At our main page, simply think of a question for as long as it takes to begin to imagine its future. If you like, then type your question in the input box, and click on the spinning oracle.
qChing throws your hexagram via the traditional three coin method, and extracts your answer
from the King Wen sequence of the I Ching, the world's
longest-running oracle. Make sure to click the wheel again to clear the system and start again.
qChing answers the question you ask in one of three ways: 1- with an entire hexagram, 2 - a single line from a single hexagram, or 3 - by transforming, via multiple changing lines, into an altogether new hexagram.
If you wish to know more about your changing lines, click on the ID, or find it by locating its number in the tables below. Remember that in the traditional arrangement of the hexagrams, lines are numbered one to six, with line one at the bottom, and six at the top.
The qChing fortunes are short, streamlined, and cleansed wherever possible, of ideology and prejudice. Our quick fortunes are rendered for the information age, when important decisions are made in a split second. We have put them together drawing from traditional sources, and more than twenty years experience consulting the oracle. We remind you that the readings are metaphorical in nature, more a matter of imaginative guiding than a reporting of facts. This is a book of changes. It invites you to change your perspective and throw again.

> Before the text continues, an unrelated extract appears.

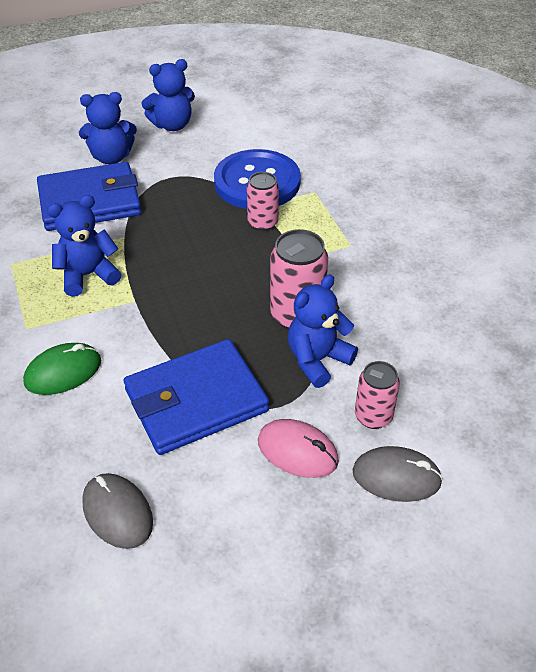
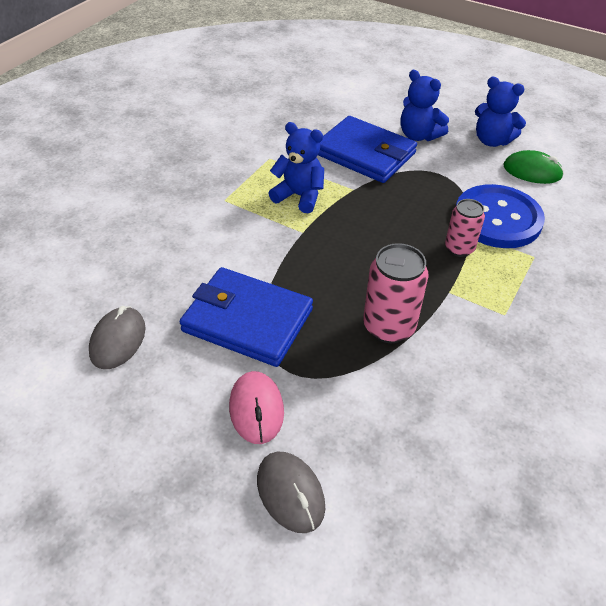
camera: 50 degrees right, 0 degrees up
(63, 372) = (206, 239): green mouse -> green mouse (532, 171)
(317, 360) = (358, 367): blue teddy bear -> none
(373, 416) = (337, 439): pink can -> none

If you want to use our engine and seek other readings than our own, we invite you to begin the journey in the famous Wilhelm/Baynes translation, accessible from the grid on the main page, or by clicking the right arrow on any of the fortune readings. Here you'll find long, old-school entries into the hexagrams and their significances.
The divinatory system at the heart of I Ching, an ancient computer program, works. qChing has only changed speeds, taking the oracle closer to the core of the moment than its inventors dreamed possible.
What is known casually today as the I Ching is in fact a palimpsest of several generations of texts laid over a radically ancient divinatory system. Necessary mystic obscurity has resulted in modern over-explication. Lost: the world's oldest and best compass for voyaging the multiverse.